We advise clients on a range of financing transactions, and key focus areas include: 

  • Commercial bank financing
  • Term loan B financing
  • Agency financing
  • Private placements
  • Project bonds
  • Leveraged financing

Industries we regularly serve include: 

  • Conventional power
  • Renewable energy, including solar, wind, geothermal, nuclear, biomass and landfill gas
  • Oil and gas, including LNG and gas pipelines
  • Infrastructure, including toll roads, bridges and airports

Commercial Bank Financing

  • Sabine Pass Liquefaction Project. Chadbourne represented the lenders on a US$4.6 billion financing that will include Train 5 of the Sabine Pass Liquefaction LNG export project at the Sabine Pass LNG Terminal, located in Cameron Parish, Louisiana. Chadbourne previously represented the lenders on the initial Sabine Pass Liquefaction Trains 1-2 financing that closed in 2012, and the subsequent Sabine Pass Liquefaction Trains 1-4 financing that closed in 2013.
  • Jazan Air Separation Facility. Represented the lenders in the US$1.7 billion Shari'ah-compliant financing of the Jazan Air Separation Facility in the Kingdom of Saudi Arabia. Once constructed, the facility will be the world’s largest industrial gas complex, with an estimated total project cost of US$2.15 billion. A group of 10 commercial banks comprised the lenders, and they included Samba Financial Group, The National Commercial Bank, Banque Saudi Fransi, Sumitomo Mitsui Banking Corporation, Bank of Tokyo-Mitsubishi UFJ, Mizuho Bank, Alinma Bank, First Gulf Bank PJSC, Société Générale, and The Saudi British Bank.
  • Kay Wind. Represented a group of lenders led by Bayerische Landesbank, New York Branch and Rabobank, New York Branch in connection with a US$397 million construction loan for the 300 MW Kay Wind Project, located in Kay County, Oklahoma that is being developed by Apex Clean Energy.
  • Centinela Solar Facility. Representation of LS Power in the construction and financing of the 275 MW Centinela Solar Facility in Imperial County, California.
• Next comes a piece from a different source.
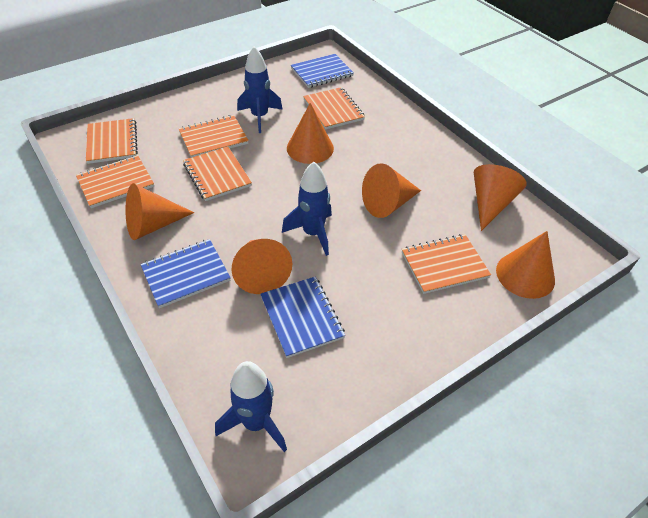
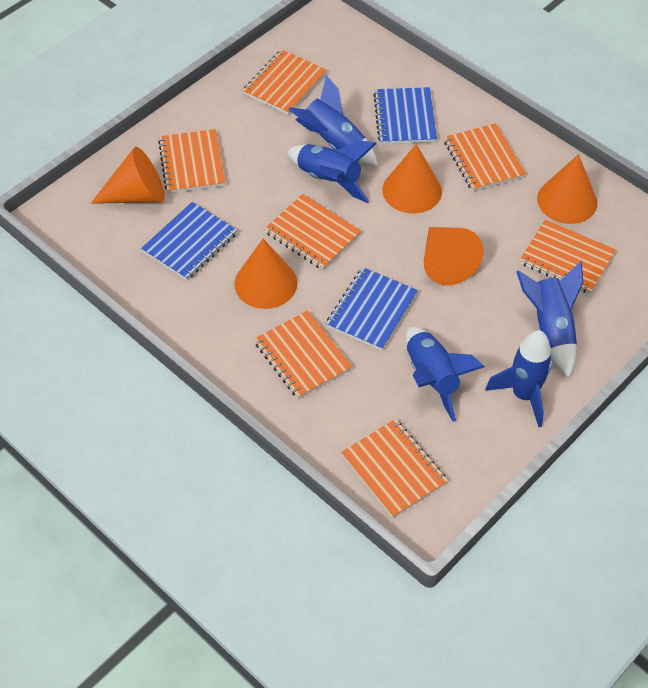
blue rocket: 3 -> 5
orange cone: 6 -> 5
orange notebook: 6 -> 7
The financing of this solar power project was structured with two tranches—combining a long term institutional financing led by Prudential Capital Group with a shorter term bank financing led by Sovereign Bank, N.A. (Coordinating Bank and Joint Lead Arranger) and four other Joint Lead Arrangers: Union Bank, N.A., Rabobank Nederland, Canadian Imperial Bank of Commerce, and NordLB.
  • Arlington Valley Solar Energy II Project. Represented the sponsor in the bank and institutional debt financing of the US$550 million Arlington Valley Solar Energy II Project, a 127 MW solar photovoltaic energy project in Arizona.
  • EGE Haina. Representation of Citibank as Administrative Agent and Lender in connection with a US$200 million secured financing for EGE Haina, a Dominican Republic power company. The loan proceeds were used to purchase equipment to expand two renewable energy projects in the Dominican Republic.
  • Qurayyah IPP. Representing the sponsor group, led by ACWA Power International, on the development and financing of the Qurayyah independent power project in the Kingdom of Saudi Arabia. The Qurayyah IPP was awarded “Middle East Power Deal of the Year 2011” by Project Finance magazine, and “Best Project Finance Deal of the Year” by Euromoney Islamic Finance Awards 2012.
  • Heron II CCGT. Representation of the joint venture between GDF Suez and the Greek company Terna on their development and financing of the Heron II 450 MW gas-fired merchant CCGT plant, financed by EIB and Greek commercial banks.
  • Jorf Lasfar Extension. Represented the Morocco state-owned utility Office National de l'Electricité et de l'Eau Potable (ONEE) in connection with the US$1.4 billion, 700 MW extension of the existing 1,350 MW coal-fired power project at Jorf Lasfar, Morocco (Morocco's first IPP). Financing of the project by sponsor, Abu Dhabi National Energy Company PJSC (TAQA) includes JBIC and KEXIM facilities, as well as international and local commercial lenders. The deal was named “African Power Deal of the Year” by Project Finance magazine.

Agency Financing

  • US Department of Energy. Represented the DOE in connection with loan guarantees for up to US$6.5 billion in loans to finance the construction of the first new nuclear power facility in the US in more than 30 years.
  • San Andres Merchant Solar PV Power Project. Represented IFC and OPIC on the financing of the US$140 million, 50 MW SunEdison-sponsored San Andres merchant solar power project in Chile. Project Finance magazine named the transaction the 2013 “Latin American Solar Deal of the Year.”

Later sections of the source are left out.